An idea is born: never checkout a branch again to demo it

Being a young startup, we did not provision our infrastructure using code in the first days. As we now have a significant customer base on our platform, we wanted to change this for enhanced reliability and reproducibility. Here the idea was born: why don’t we spin up a dedicated setup for each branch pushed? Obviously this would be something that should be easily doable once all our infrastructure was in code. Here’s how we did that:

As we host on AWS, we looked at different options to describe our infrastructure: CloudFormation, Terraform or troposhere. We ended up using troposhere, as pure CloudFormation json files seemed tedious to maintain, terraform had a complex syntax and we didn’t need multi-cloud support. Troposhere didn’t require us writing pure json files and had the benefit of being in python too (thus could well integrate into our existing infrastructure).

AWS Beanstalk as the nucleus of a deployment

ElasticBeanstalk has the concept of an application and an environment. Think of an application as a group of environments. Between those you can, for example, share deployed versions of your software. We decided to have two dedicated applications, one for production and one for staging. This is an additional safe-guard that separates production from staging. Then all the feature-branches get deployed as an environment in the staging app. This looks like this:

Elastic Beanstalk Environment Overview

From a technical standpoint we decided to have two separate CloudFormation templates: one that spins up the application (that’s rarely executed) and one to spin up an environment within an application. We started our work based on Caktus’s AWS Webstack but soon deviated so heavily from it that it was not forkable anymore. For example we reworked it to have most parameters not being CloudFormation Parameters in the template but that we set them at template generation time in code. This gave us a better feeling of control as well as reducing complexity at stack creation time. Also we could then create inheritance of settings and selectively overwriting parameters. This ensures environments are as similar as possible and differences are clearly visible.

CicleCI to drive deploys

CircleCI Workflow

We tweaked the deploy step in CircleCI to generate the CloudFormation templates, afterwards the template is executed and this brings up the stack. The stack provisions not only our application on Beanstalks, but also the RDS databases, S3 buckets and alike. We also create a DNS entry so the application can be reached by the branch’s name (that’s what all the work has been for!):

![URL Output](./images/engineer_to_po_3.png “Screenshot of the DNS entry “Environment ready to browse”)

Saving some $$$

Over time we upgraded out setup to install test data on newly created stack as to make testing even easier. We also applied some tweaks to save costs. First, we modified the branch deploys to use cheaper hardware (think smaller instances) as well as reduced redundancy (e.g. only one instance behind a load balancer). The latter also speed up our deployment times, as we didn’t needed rolling updates on multiple instances. The next improvement was to introduce skipped provisioning on branches that ended on -no-infra. Some things just don’t need an infrastructure to demo (like a modified source code formatter).

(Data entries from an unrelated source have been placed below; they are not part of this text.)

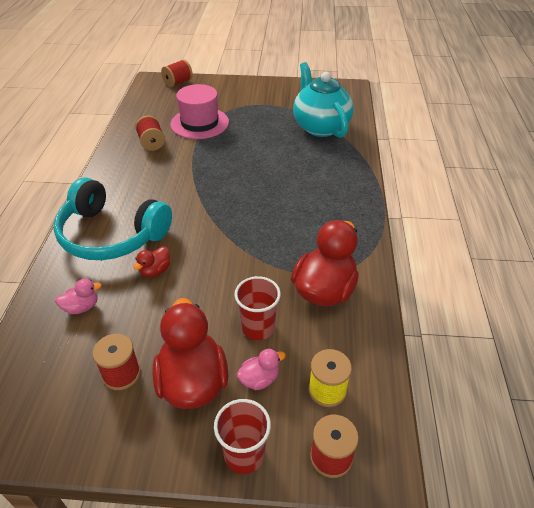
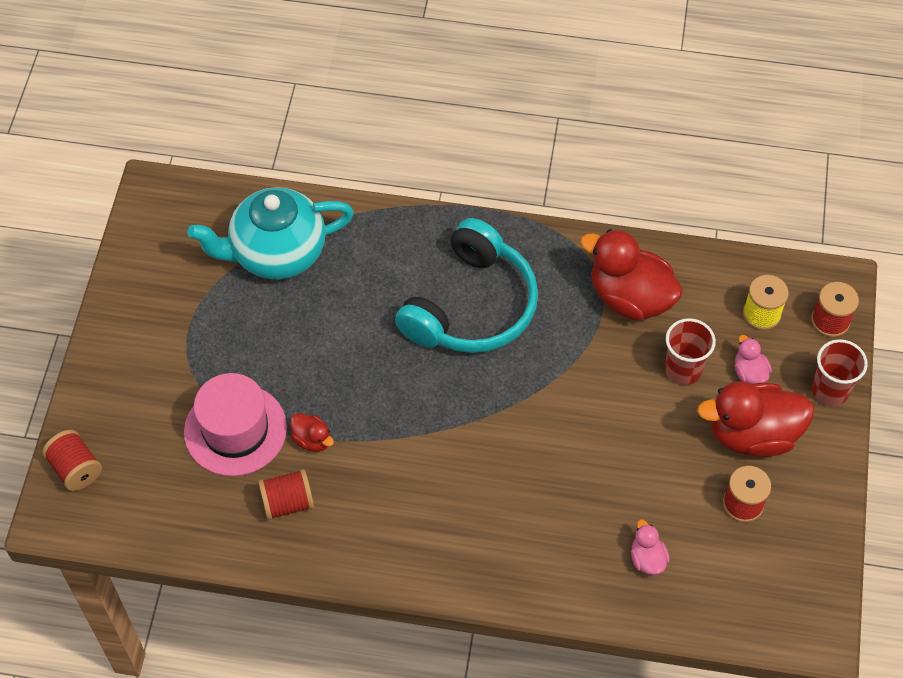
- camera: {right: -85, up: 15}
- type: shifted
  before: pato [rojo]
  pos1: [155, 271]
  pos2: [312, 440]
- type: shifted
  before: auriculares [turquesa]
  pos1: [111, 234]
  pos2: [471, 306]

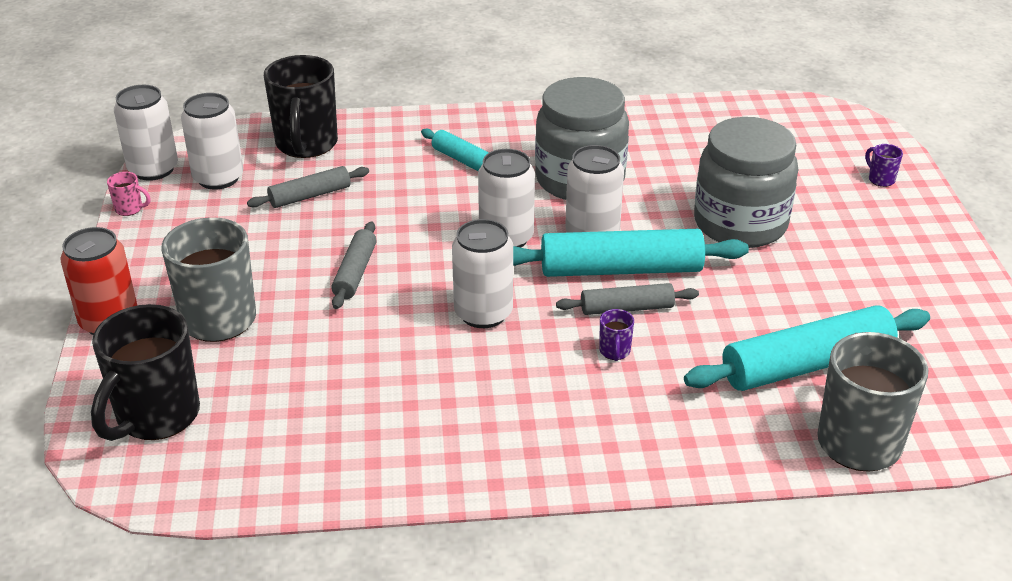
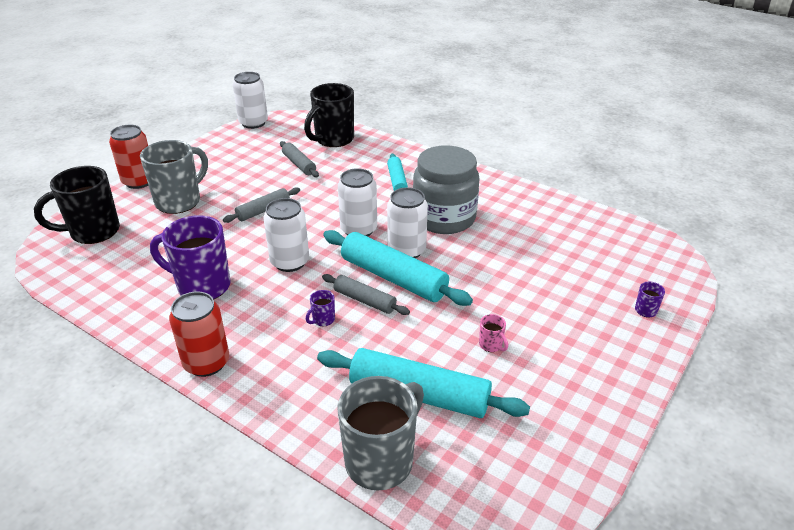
- camera: {right: 40, up: 0}
- type: new
  after: taza [morado]
  pos2: [202, 286]
- type: new
  after: lata [rojo]
  pos2: [206, 363]
- type: rotated
  before: rodillo [gris]
  pos1: [310, 196]
  pos2: [299, 164]
  turn: 45
- type: shifted
  before: taza [rosa]
  pos1: [130, 209]
  pos2: [491, 345]
- type: gone
  before: lata [blanco]
  pos1: [218, 178]
- type: gone
  before: tarro [gris]
  pos1: [740, 224]

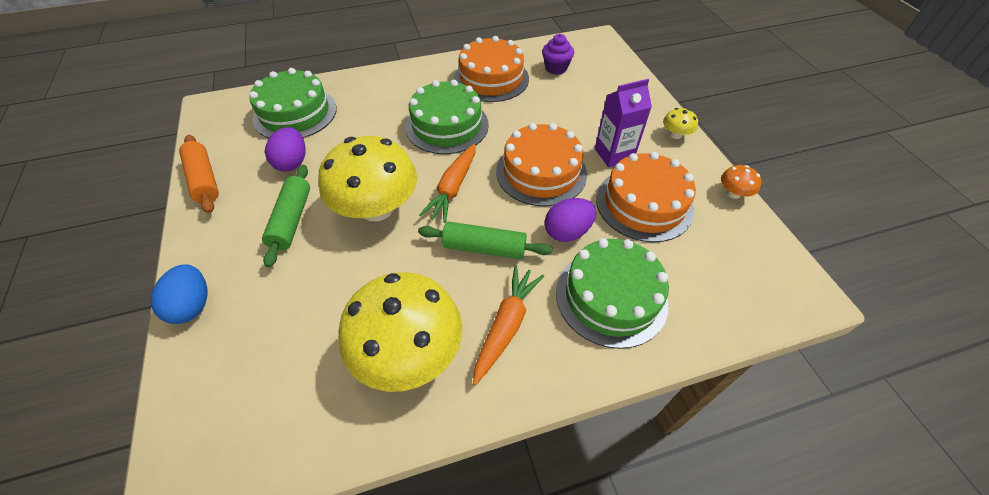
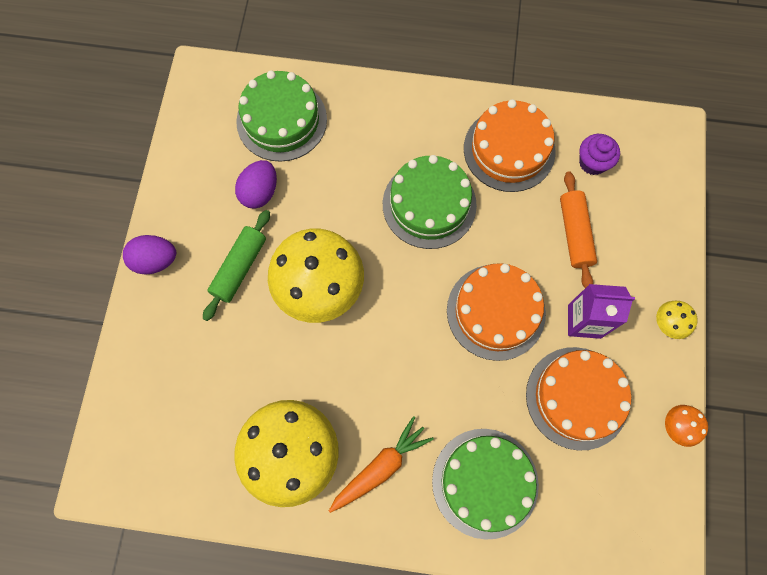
- camera: {right: 25, up: 20}
- type: shifted
  before: huevo [morado]
  pos1: [567, 232]
  pos2: [155, 260]
- type: shifted
  before: rodillo [naranja]
  pos1: [204, 180]
  pos2: [574, 233]
- type: gone
  before: huevo [azul]
  pos1: [192, 305]
- type: gone
  before: rodillo [verde]
  pos1: [484, 248]
- type: gone
  before: zanahoria [naranja]
  pos1: [453, 188]

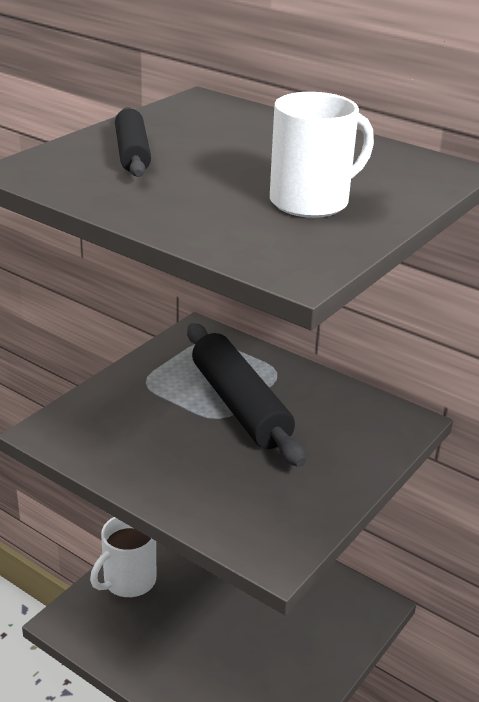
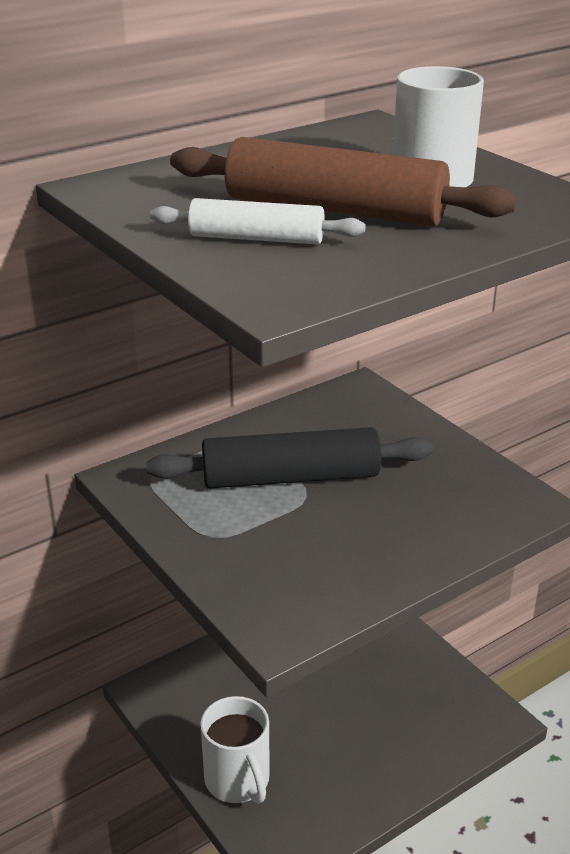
- camera: {right: -70, up: 0}
- type: repainted
  before: rodillo [negro]
  after: rodillo [blanco]
  pos1: [132, 153]
  pos2: [256, 238]
- type: new
  after: rodillo [marrón]
  pos2: [334, 210]

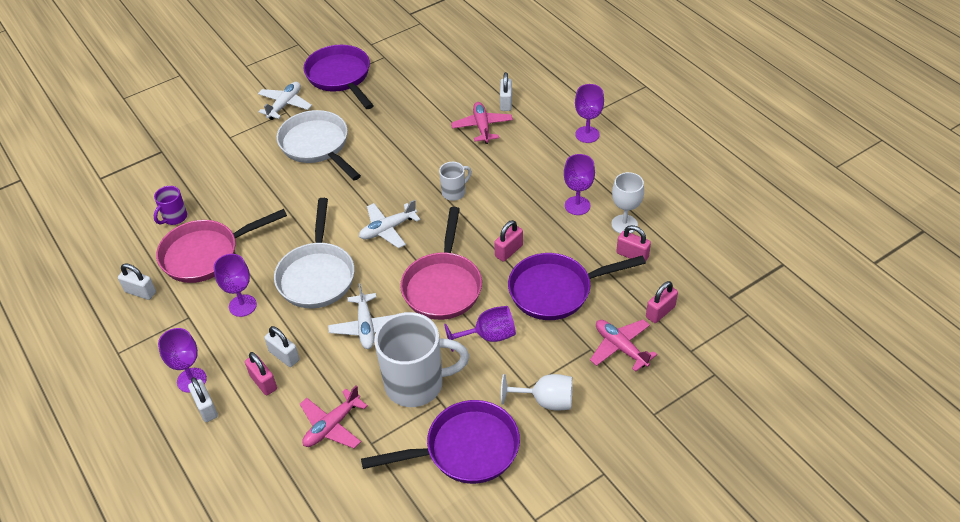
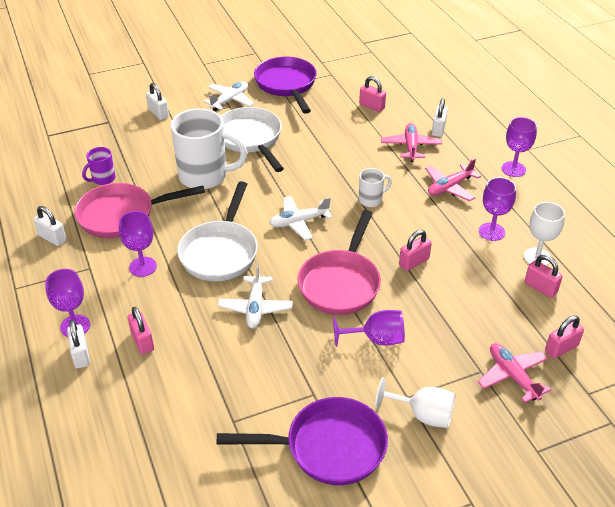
- camera: {right: 10, up: -5}
- type: shifted
  before: candado [blanco]
  pos1: [284, 356]
  pos2: [158, 113]
- type: shifted
  before: taza [blanco]
  pos1: [417, 384]
  pos2: [205, 176]
- type: new
  after: candado [rosa]
  pos2: [372, 106]
- type: shifted
  before: avión [rosa]
  pos1: [332, 426]
  pos2: [449, 187]
- type: gone
  before: sartén [morado]
  pos1: [556, 290]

The final step was to introduce a cleanup script, that removes infrastructure once it’s not needed anymore. We decided to remove infrastructure once the respective branch is deleted. We therefore delete branches once we merged the pull requests.

For this we created a script, that loops over the existing branches and compares them to the provisioned infrastructure (we tag the stacks with the corresponding branch). Upon deleting, it’s important to not only delete the stack itself but also handle S3 buckets. Unfortunately S3 buckets which are non-empty cannot be deleted. Therefore our script empties buckets before triggering the stack delete. Here’s our script for your convenience:

#!/usr/bin/env python3
"""Branchless Stack Removal
This module / script deletes AWS stacks that have no corresponding branch on
GitHub anymore. It is expected that AWS stacks have a tag called `branch`.
Example:
    Running this is as simple as:
        $ python3 remove_branchless_stacks.py my-github-repo
    It'll assume the AWS region is `eu-central-1` it can be set via the
    optional CLI parameter `--region`
Attributes:
    _PROTECTED_STACKS (tuple): This iterable of branch-names will never be
    deleted. Change these to branches you'll make sure to keep, e.g. `master`
    or `production`.
"""
from typing import Dict, Set

import argparse
import os

import boto3
import github

_PROTECTED_STACKS = ("alasco-app-staging", "alasco-app-production")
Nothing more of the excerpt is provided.